ESPN’s firebrand sports host Stephen A. Smith has three words for industry insider critics who wished that he was laid off along with other prominent personalities – and he did so with anatomical specificity.

As has been reported ad nauseam, the new leadership at Disney, which owns ESPN, created a veritable graveyard filled with the casualties of cutbacks at the worldwide sports network, including Keyshawn Johnson, Jalen Rose, Max Kellerman, Steve Young and a score of others who had been with the leading sports outlet for many years.


When Smith emerged as one of the survivors of Disney’s brutal cutbacks, some of his critics inside the industry bemoaned and lamented the fact that he will remain at the top-rated show, “First Take.”

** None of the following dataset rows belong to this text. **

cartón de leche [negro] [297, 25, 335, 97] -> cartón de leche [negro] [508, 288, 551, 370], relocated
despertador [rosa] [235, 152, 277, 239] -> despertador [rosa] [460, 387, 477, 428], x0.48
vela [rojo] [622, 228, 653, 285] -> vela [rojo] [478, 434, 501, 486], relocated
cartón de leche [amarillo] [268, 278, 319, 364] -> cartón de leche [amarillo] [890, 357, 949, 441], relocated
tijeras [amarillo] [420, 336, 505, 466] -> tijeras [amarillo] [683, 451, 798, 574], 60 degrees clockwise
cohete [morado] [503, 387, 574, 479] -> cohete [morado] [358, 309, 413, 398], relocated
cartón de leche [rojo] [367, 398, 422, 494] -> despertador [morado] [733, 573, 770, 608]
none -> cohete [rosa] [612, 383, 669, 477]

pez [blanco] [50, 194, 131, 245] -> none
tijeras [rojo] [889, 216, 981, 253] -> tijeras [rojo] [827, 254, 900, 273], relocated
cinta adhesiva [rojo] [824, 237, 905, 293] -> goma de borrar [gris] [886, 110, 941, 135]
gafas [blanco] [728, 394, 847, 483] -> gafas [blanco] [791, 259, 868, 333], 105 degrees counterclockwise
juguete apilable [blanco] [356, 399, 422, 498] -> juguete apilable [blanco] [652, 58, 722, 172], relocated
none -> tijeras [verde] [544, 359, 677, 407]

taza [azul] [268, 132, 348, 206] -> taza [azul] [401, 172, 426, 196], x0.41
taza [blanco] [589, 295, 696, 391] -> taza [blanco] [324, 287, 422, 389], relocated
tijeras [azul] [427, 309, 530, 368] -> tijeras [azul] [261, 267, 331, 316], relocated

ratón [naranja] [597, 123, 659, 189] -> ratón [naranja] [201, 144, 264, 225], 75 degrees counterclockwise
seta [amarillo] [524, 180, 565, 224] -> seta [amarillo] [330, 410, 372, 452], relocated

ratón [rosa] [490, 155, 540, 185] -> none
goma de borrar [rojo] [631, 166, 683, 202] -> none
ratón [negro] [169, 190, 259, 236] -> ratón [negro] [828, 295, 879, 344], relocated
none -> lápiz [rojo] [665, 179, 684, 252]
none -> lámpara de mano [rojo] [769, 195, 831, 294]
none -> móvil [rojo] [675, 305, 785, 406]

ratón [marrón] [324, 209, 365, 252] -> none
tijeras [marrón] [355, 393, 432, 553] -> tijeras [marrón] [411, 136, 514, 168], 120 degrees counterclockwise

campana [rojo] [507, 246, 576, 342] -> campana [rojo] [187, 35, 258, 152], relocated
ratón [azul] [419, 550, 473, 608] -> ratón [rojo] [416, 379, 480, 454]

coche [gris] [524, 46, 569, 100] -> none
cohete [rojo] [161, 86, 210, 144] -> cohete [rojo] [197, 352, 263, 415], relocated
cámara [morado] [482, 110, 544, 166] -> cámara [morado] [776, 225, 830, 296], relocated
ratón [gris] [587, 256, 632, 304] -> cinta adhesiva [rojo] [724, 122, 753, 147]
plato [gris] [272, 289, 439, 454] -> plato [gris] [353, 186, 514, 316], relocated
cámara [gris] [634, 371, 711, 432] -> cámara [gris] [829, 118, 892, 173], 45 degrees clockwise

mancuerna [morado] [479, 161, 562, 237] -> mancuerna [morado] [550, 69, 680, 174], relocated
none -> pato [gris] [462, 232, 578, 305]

“Let me address something,” Smith began on his podcast the “Stephen A. Smith Show.” “To some of the haters out there about me, y’all can kiss my a– twice. I’m talking directly to the people in the industry who sat up there and said ‘Why isn’t Stephen A. gone?’ Ladies and gentlemen, we got a few people here at ESPN getting paid more than me. They don’t have the number one show, the top ratings. They don’t generate more revenue. How come y’all don’t bring their names up? And by the way, none of them are Black.”


Smith was particularly indignant that the critics did not name the White ESPN personalities who remain and make more money than Smith, including Pat McAfee and Troy Aikman. 

“How come you don’t bring their names up? I wonder why? I’m talking to those folks, the critics in the media, or the wannabe media with the blogosphere and websites that never went through the terrain of being members, official members, of the fourth estate. I’m talking about them. How come y’all don’t bring them up? But me, who’s been number one, who’s got the top-rated show [and] who, by the way, is an executive producer on that top-rated show – my name comes up.”